The court order for the two plaintiffs was appealed by the company to the Supreme Court.

In 2018, the top court ordered another Japanese company, Nippon Steel Corp., to compensate Korean plaintiffs over forced labor during colonial rule. Nippon Steel was ordered by a court order in December 2021 to sell its assets to pay for damages awarded to the plaintiffs.

Both companies refused to comply with the ruling, with the Japanese government saying that issues of claims stemming from the colonial period have been settled under a bilateral agreement signed alongside the 1965 treaty that normalized ties between the two countries.

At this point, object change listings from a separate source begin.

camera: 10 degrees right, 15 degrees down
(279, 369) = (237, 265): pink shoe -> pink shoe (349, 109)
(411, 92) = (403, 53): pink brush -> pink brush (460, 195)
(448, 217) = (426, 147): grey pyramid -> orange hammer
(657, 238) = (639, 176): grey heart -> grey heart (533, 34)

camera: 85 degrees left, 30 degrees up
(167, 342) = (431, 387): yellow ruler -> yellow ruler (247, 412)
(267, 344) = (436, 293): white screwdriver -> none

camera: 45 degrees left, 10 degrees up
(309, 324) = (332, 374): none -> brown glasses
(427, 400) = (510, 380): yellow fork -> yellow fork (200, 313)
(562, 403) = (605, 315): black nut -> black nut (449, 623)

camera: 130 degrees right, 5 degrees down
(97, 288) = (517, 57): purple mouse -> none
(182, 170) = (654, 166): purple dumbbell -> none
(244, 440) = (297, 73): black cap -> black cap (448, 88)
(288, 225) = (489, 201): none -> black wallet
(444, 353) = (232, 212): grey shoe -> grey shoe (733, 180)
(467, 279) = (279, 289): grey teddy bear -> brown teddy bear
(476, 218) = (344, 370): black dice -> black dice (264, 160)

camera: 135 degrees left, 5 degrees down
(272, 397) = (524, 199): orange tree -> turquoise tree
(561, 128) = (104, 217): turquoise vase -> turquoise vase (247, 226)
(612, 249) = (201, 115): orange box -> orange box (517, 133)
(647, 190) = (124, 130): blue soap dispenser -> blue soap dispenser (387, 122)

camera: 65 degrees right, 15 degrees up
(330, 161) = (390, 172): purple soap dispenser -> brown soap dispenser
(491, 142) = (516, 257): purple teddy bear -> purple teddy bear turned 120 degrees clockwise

In both cases, plaintiffs are taking steps to see the liquidation of the corporate assets that the court seized for them. The Japanese government is considering taking retaliatory measures if the seized assets are sold and cause harm to the Japanese companies.

The wartime labor rulings in the Supreme Court have worsened Japan-South Korea relations, which have been overshadowed by disputes stemming from the colonial rule, including the issue of comfort women, the women forced or coerced into Japan's wartime brothel system under various circumstances, including abduction, deception and poverty.

The South Korean president, Yoon Suk-yeol, said the South Korean side understands Japan's worries and that the two countries should seek a solution together.